For those of you as confused about Acura’s naming structure as you are about what the South London–born lead singer of the Sex Pistols is actually mumbling, then here’s the liner notes. No more four-sedan lineup, now Acura claims to be selling three Accords and the truth: the four-cylinder ILX is the entry model, the Frankie-say-RLX is the luxury version, and the new TLX sits in the middle.

It’s an amalgamation of sorts, an attempt to smush together the TSX and the TL so that the entire Acura range now has three-letter acronyms and better positioning against conventional rivals like BMW. Let us take a brief moment to honour the fallen stick-shift TL SH-AWD, one of the best cars that nobody ever bought.

First impressions are pretty good. The TLX isn’t as cleanly handsome as the first generation TSX was, but in its unremarkable urbanity, there is appeal to be found. It’s my opinion that many Lexus buyers are choosing their cars in spite of the extreme styling rather than because of it, and with the Acura range there’s no such visual barrier to entry. It’s a long time since the people test driving these took the safety pins out of their ears, and from the exterior, the TLX is anything but punk rock.

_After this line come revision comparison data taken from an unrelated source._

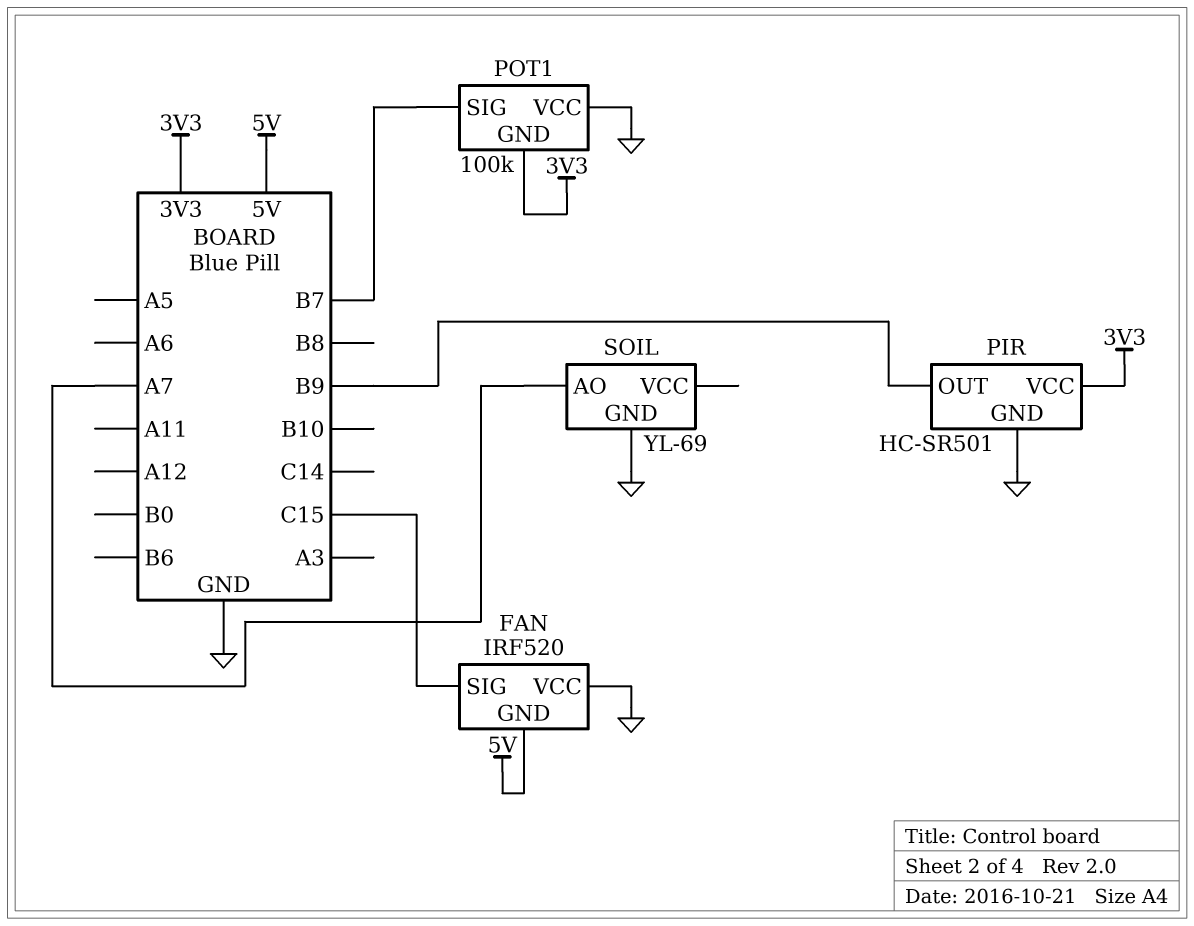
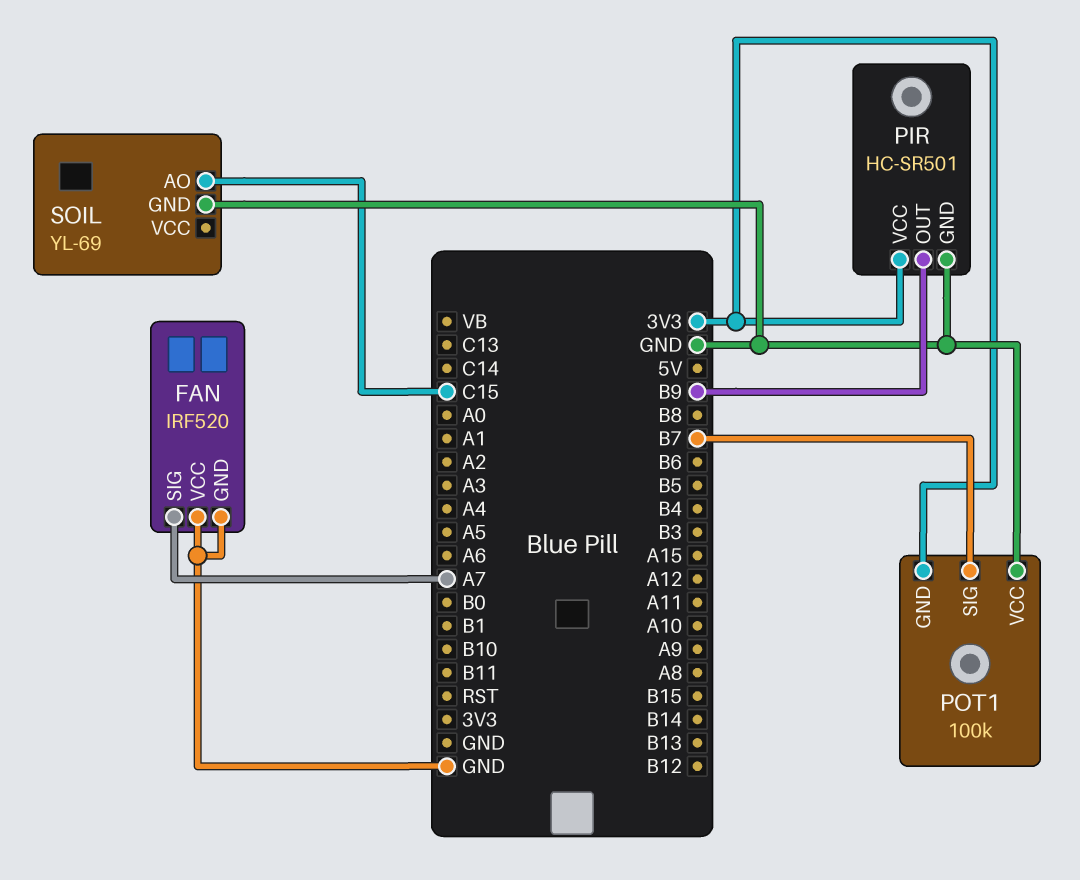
FAN pin GND: 5V -> GND
FAN pin SIG: C15 -> A7
SOIL pin AO: A7 -> C15

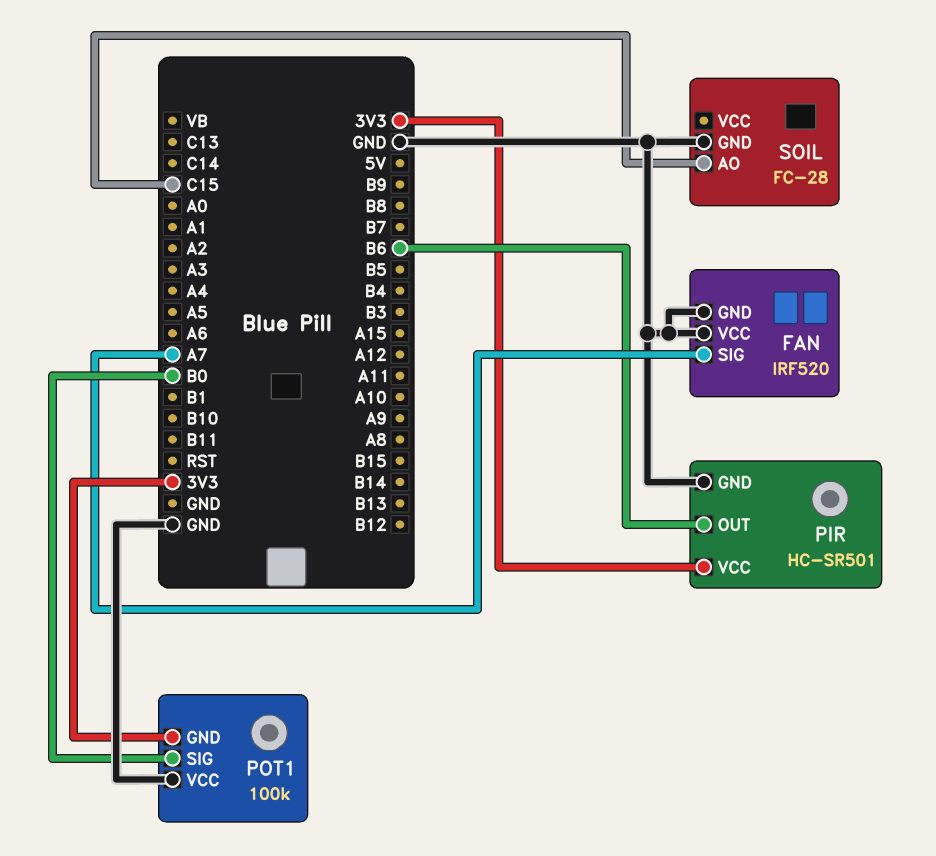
PIR pin OUT: B9 -> B6
POT1 pin SIG: B7 -> B0
SOIL: YL-69 -> FC-28

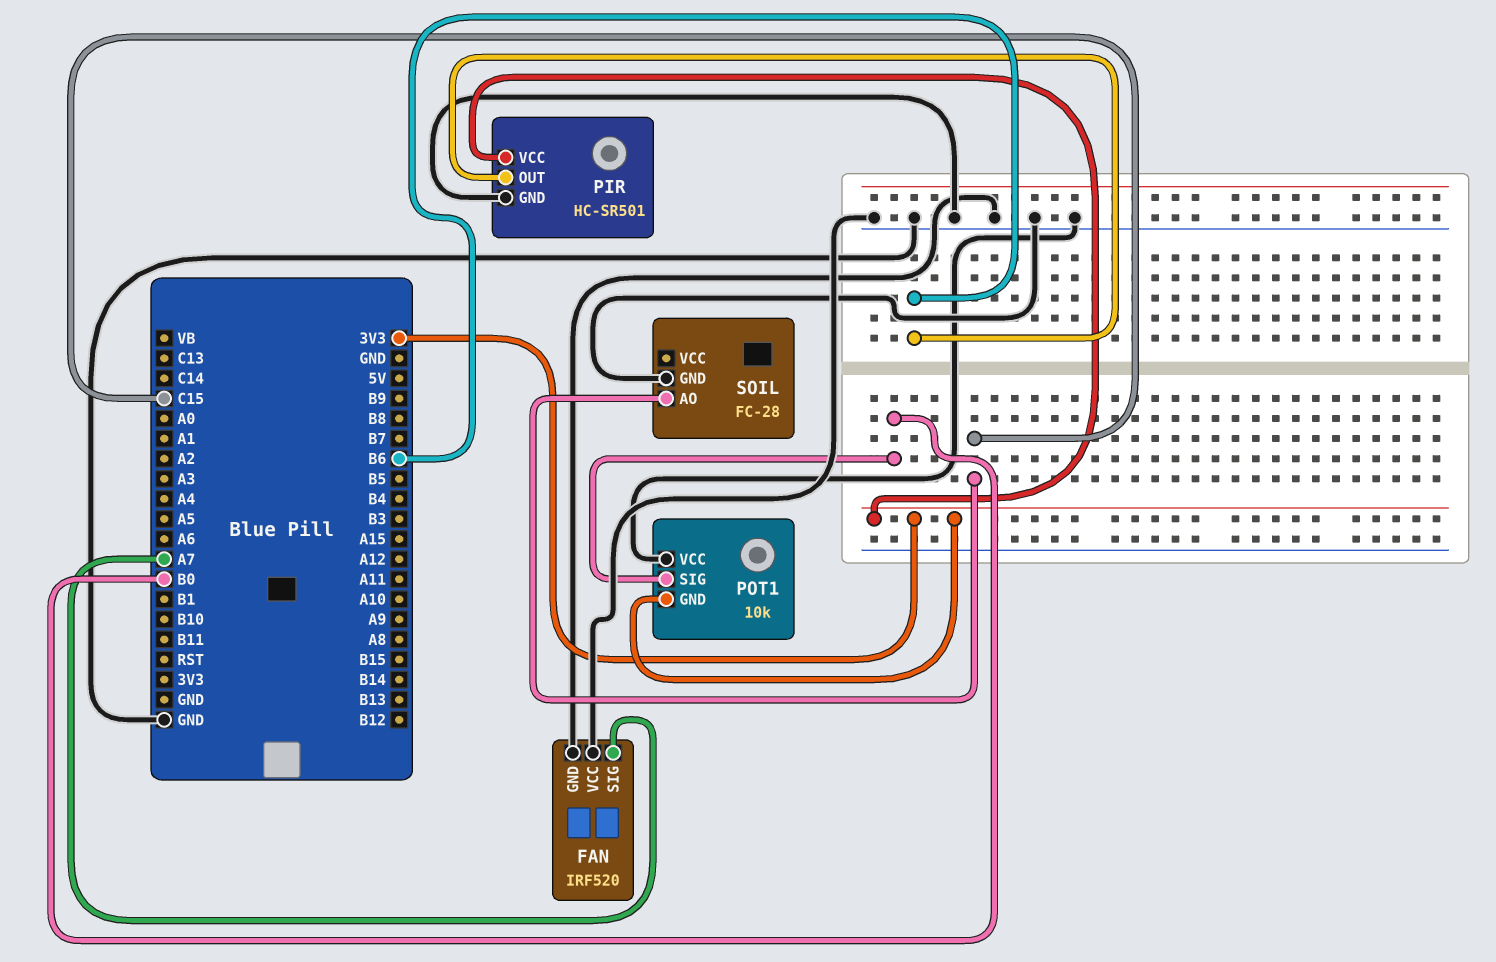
POT1: 100k -> 10k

This being the Elite version, there are multi-bulb LED headlights (these look a little less insectoid than the RLX or MDX), 18-inch alloys, LED foglights, standard puddle lights, etc, etc. How shall I put this? The TLX is to the Accord as Banana Republic is to the Gap. If you’re ready to graduate to something a little nicer without the flashiness, then here you go.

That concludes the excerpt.